Quelles sont les raisons du taux important (72 %) de féminisation dans le travail social ? Comment la question du genre peut-elle avoir des incidences sur les pratiques professionnelles ? La Fédération nationale des associations d'accueil et de réinsertion sociale (FNARS), qui avait en 2002 voté un texte d'orientation sur la parité dans la vie associative, a lancé en 2006 une étude sur ces questions rarement abordées de façon globale (1).
L'héritage des courants philanthropiques du début du XXe siècle a encore du poids : si le niveau de salaire explique que le secteur soit boudé par la gent masculine pour seulement 25 % des répondants (2), 69 % confirment que les femmes sont encore davantage orientées que les hommes vers les professions sociales.
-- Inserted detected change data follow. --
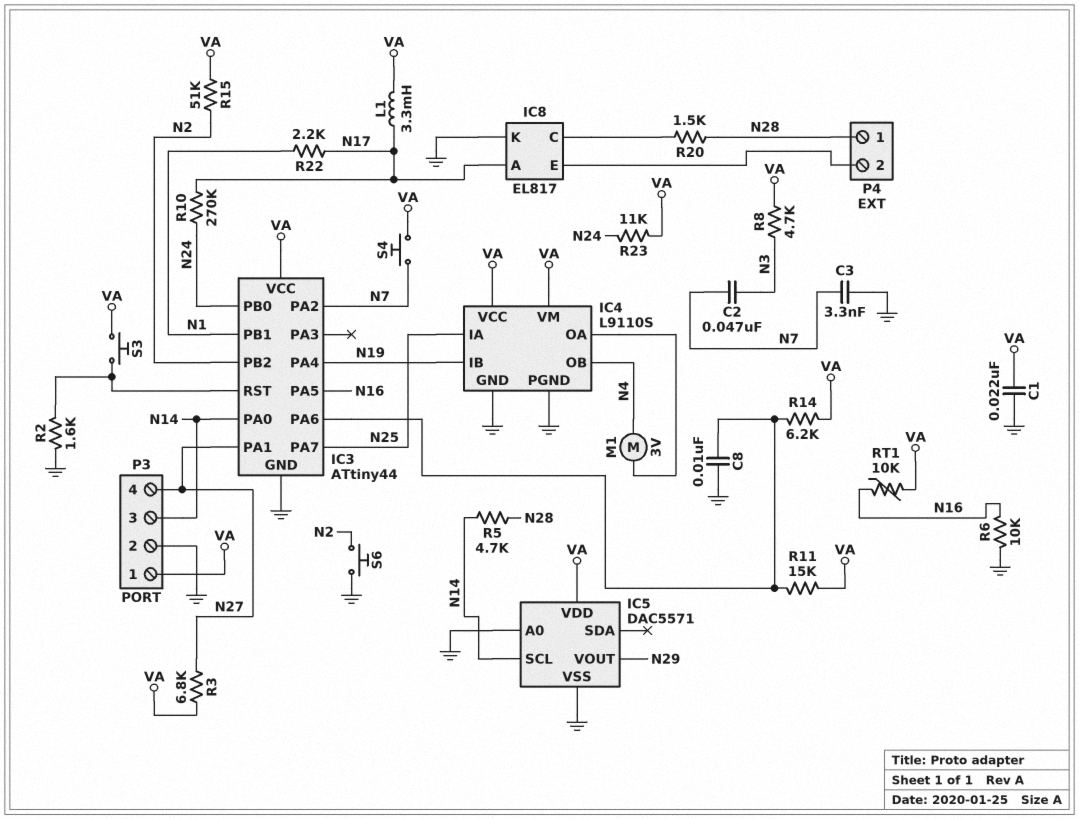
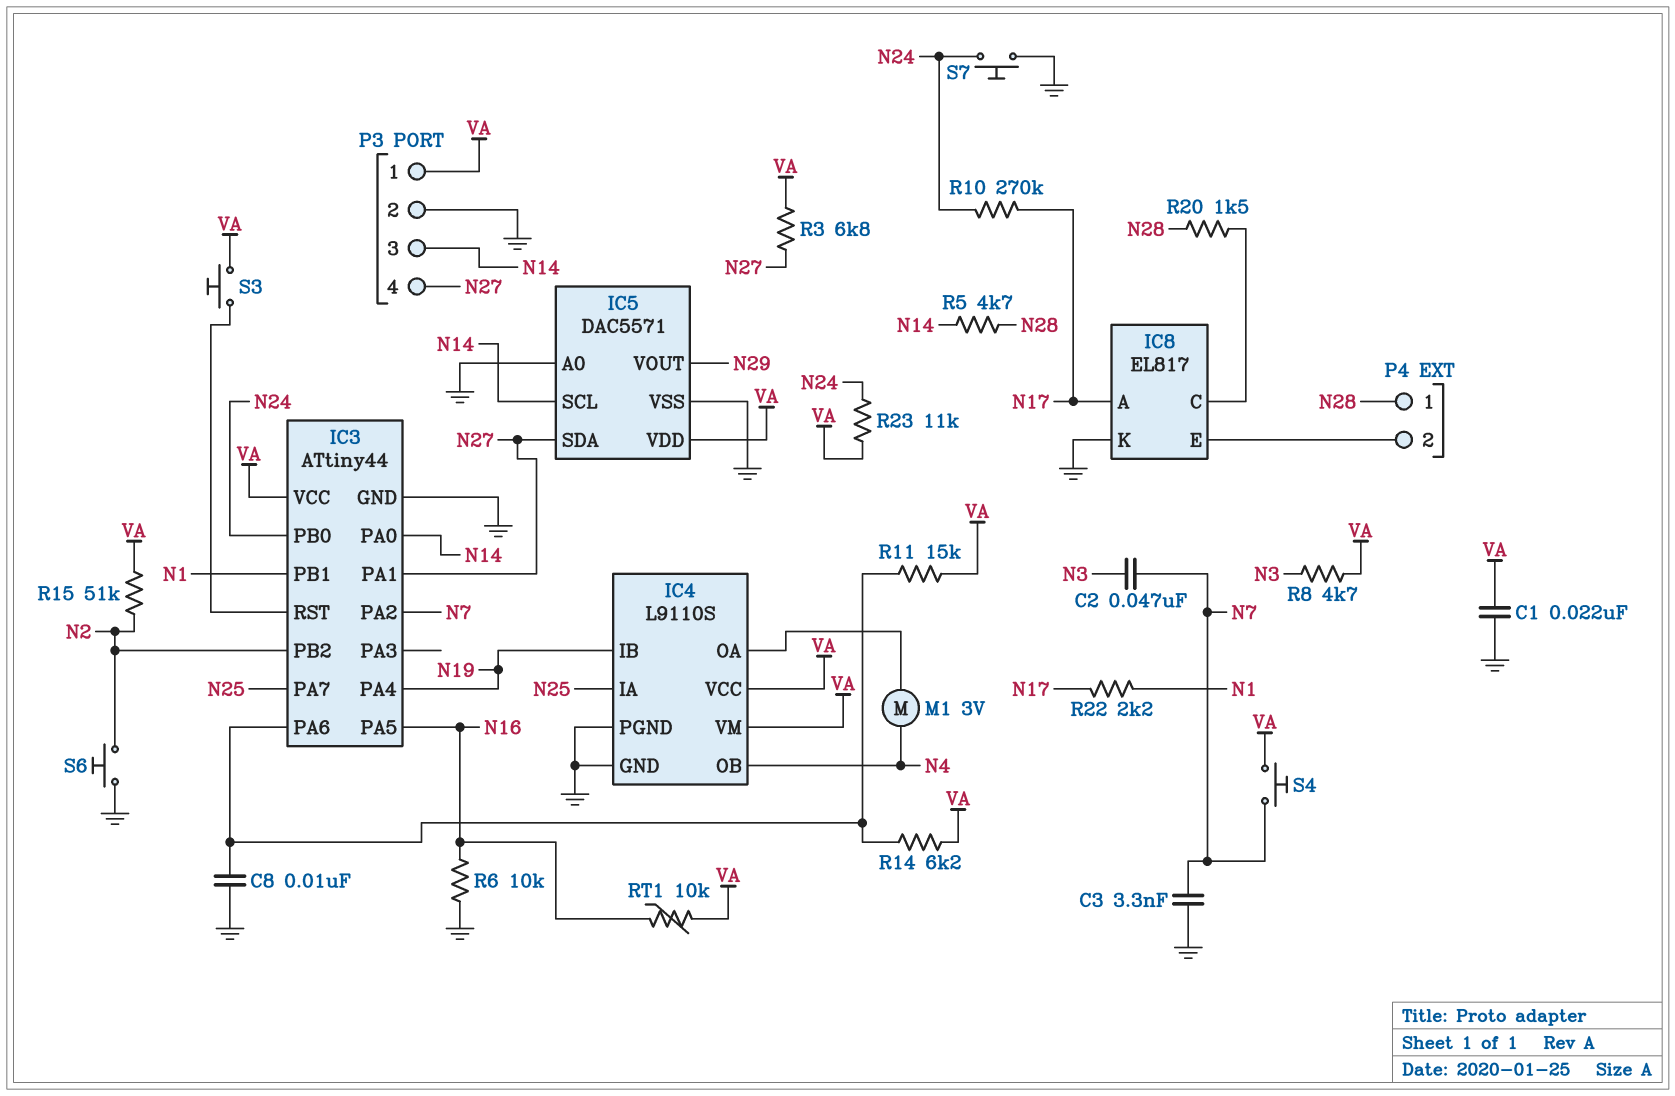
IC5 pin SDA: none -> N27
L1: 3.3mH (N17, VA) -> none
R2: 1.6k (GND, IC3/RST) -> none
S7: none -> button (GND, N24)

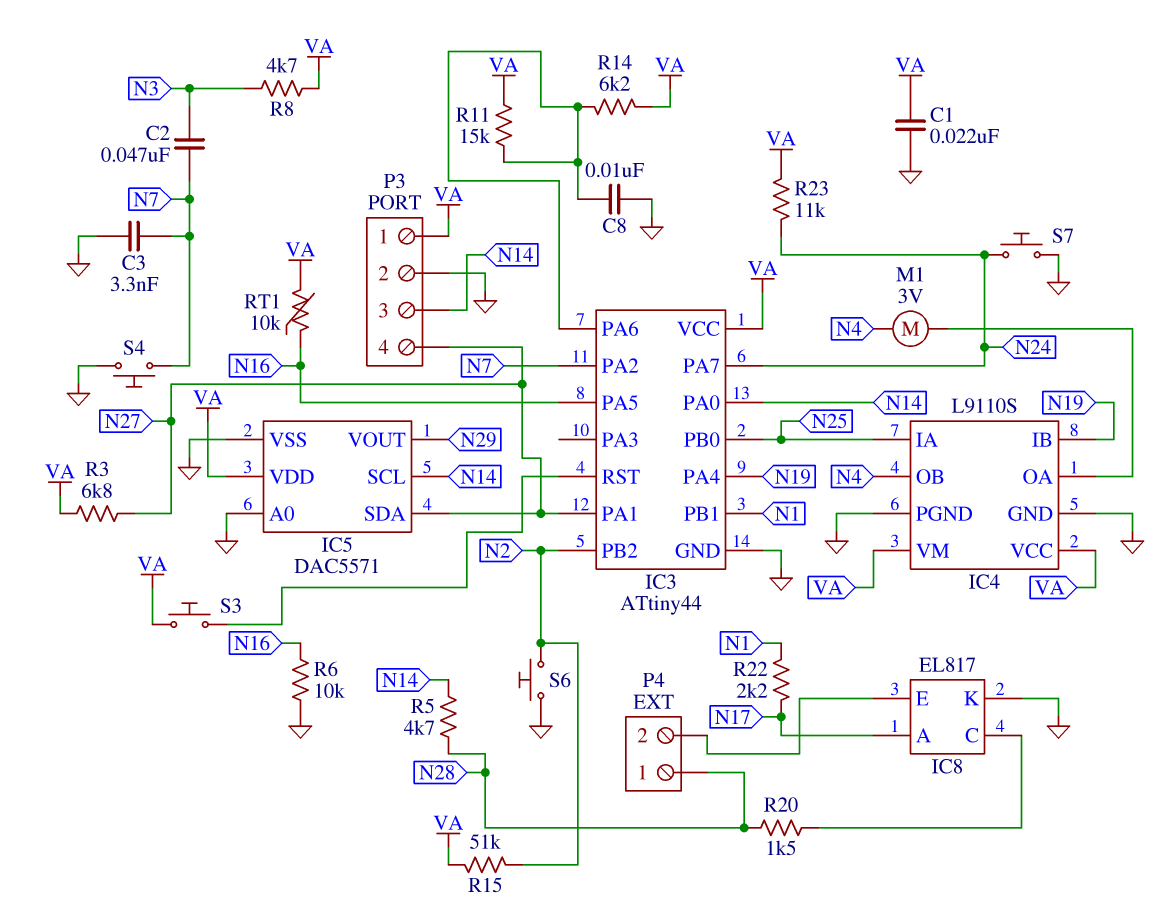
IC3 pin PA7: N25 -> N24
IC3 pin PB0: N24 -> N25
R10: 270k (N17, N24) -> none
S4: button (N7, VA) -> button (GND, N7)

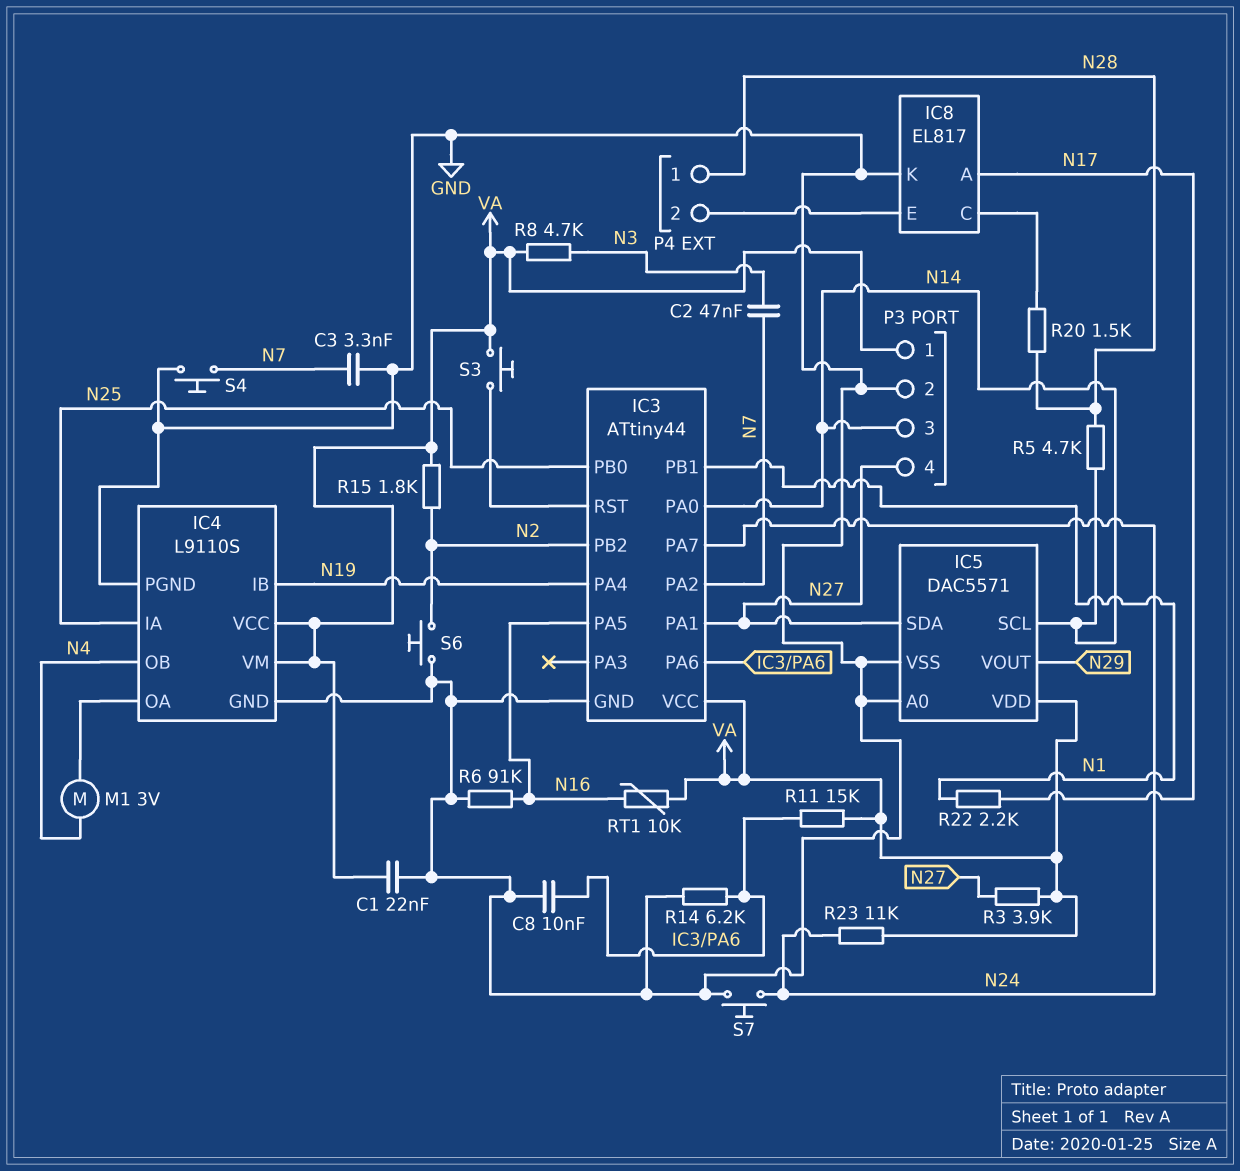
R3: 6.8k (N27, VA) -> 3.9k (N27, VA)
R6: 10k (GND, N16) -> 91k (GND, N16)
R14: 6.2k (IC3/PA6, VA) -> 6.2k (GND, IC3/PA6)
R15: 51k (N2, VA) -> 1.8k (N2, VA)

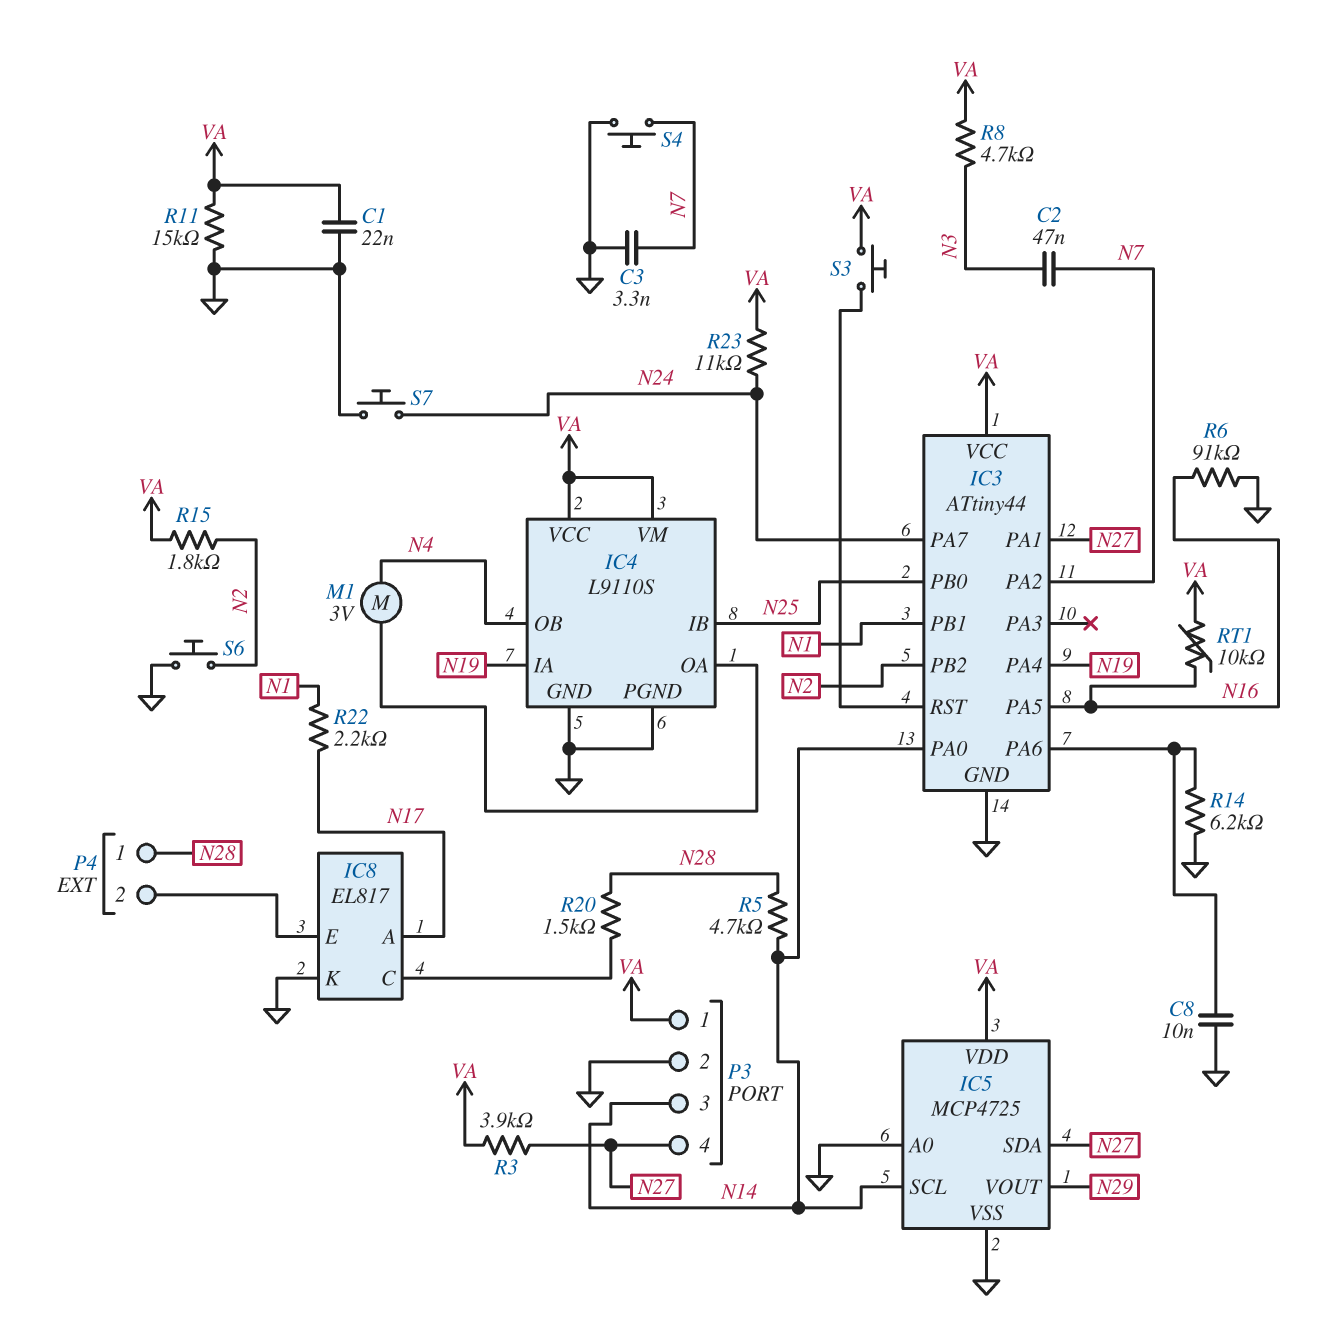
IC4 pin IA: N25 -> N19
IC4 pin IB: N19 -> N25
IC5: DAC5571 -> MCP4725
R11: 15k (IC3/PA6, VA) -> 15k (GND, VA)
Le métier d'éducateur échappait à l'origine à cette logique, mais il a été progressivement féminisé (71 % des effectifs en 2003) après la mise en place de la formation d'éducateur spécialisé (3).
Les résultats de l'étude vont plutôt à l'encontre des idées reçues sur la nature supposée des qualités féminines ou masculines recherchées dans le travail social. Rares sont ceux qui attestent par exemple qu'« un homme a davantage d'autorité qu'une femme ». Les professionnels témoignent au contraire que c'est l'équilibre entre le nombre d'hommes et de femmes dans les équipes qui permet de réguler les situations de violence. En revanche, près de 50 % affirment que « certaines personnes refusent d'être accompagnées par un travailleur social du sexe opposé, pour des raisons religieuses ». Un sujet qui, indirectement, a permis de mettre en lumière la question, taboue mais réelle, des rapports de séduction et de la difficile neutralité dans la relation d'aide.
Au-delà des représentations, 54 % des personnes interrogées pensent que « les femmes et les hommes ne travaillent pas de la même manière », ne serait-ce que par les fonctions symboliques que chacun occupe aux yeux du public pris en charge. Parmi les répondants, 46 % estiment que, pour intervenir auprès des familles, « il faut un tandem femme-homme, un couple éducatif ».
Si la mixité semble fondamentale pour la grande majorité des répondants, l'idéal de parité, lui, n'est plébiscité que par 57 % d'entre eux. Les autres ne le jugent pas nécessaire, la compétence n'étant pas une question de genre. Mais le premier obstacle pour l'atteindre reste le faible nombre d'hommes en exercice et en formation : « Il y a 20 à 30 fois plus de réponses féminines pour chaque offre d'emploi », relève l'étude. A cette difficulté se greffe enfin un autre problème : « Selon certaines réponses, la qualification, l'expérience et les compétences des candidats hommes sont inférieures à celles des candidates femmes. Les exceptions deviennent très vite cadres ».
La FNARS entend poursuivre la réflexion en vue de la préparation de ses journées nationales sur le travail social, prévues pour l'automne 2008.
(1) Etude disponible sur
(2) 117 questionnaires ont été remplis par des administrateurs, directeurs, chefs de service, travailleurs sociaux et usagers, dont les réponses ont été ventilées par thématiques. L'enquête a été complétée par des entretiens avec 11 personnes du réseau identifiées comme ayant « une analyse construite sur ces questions ».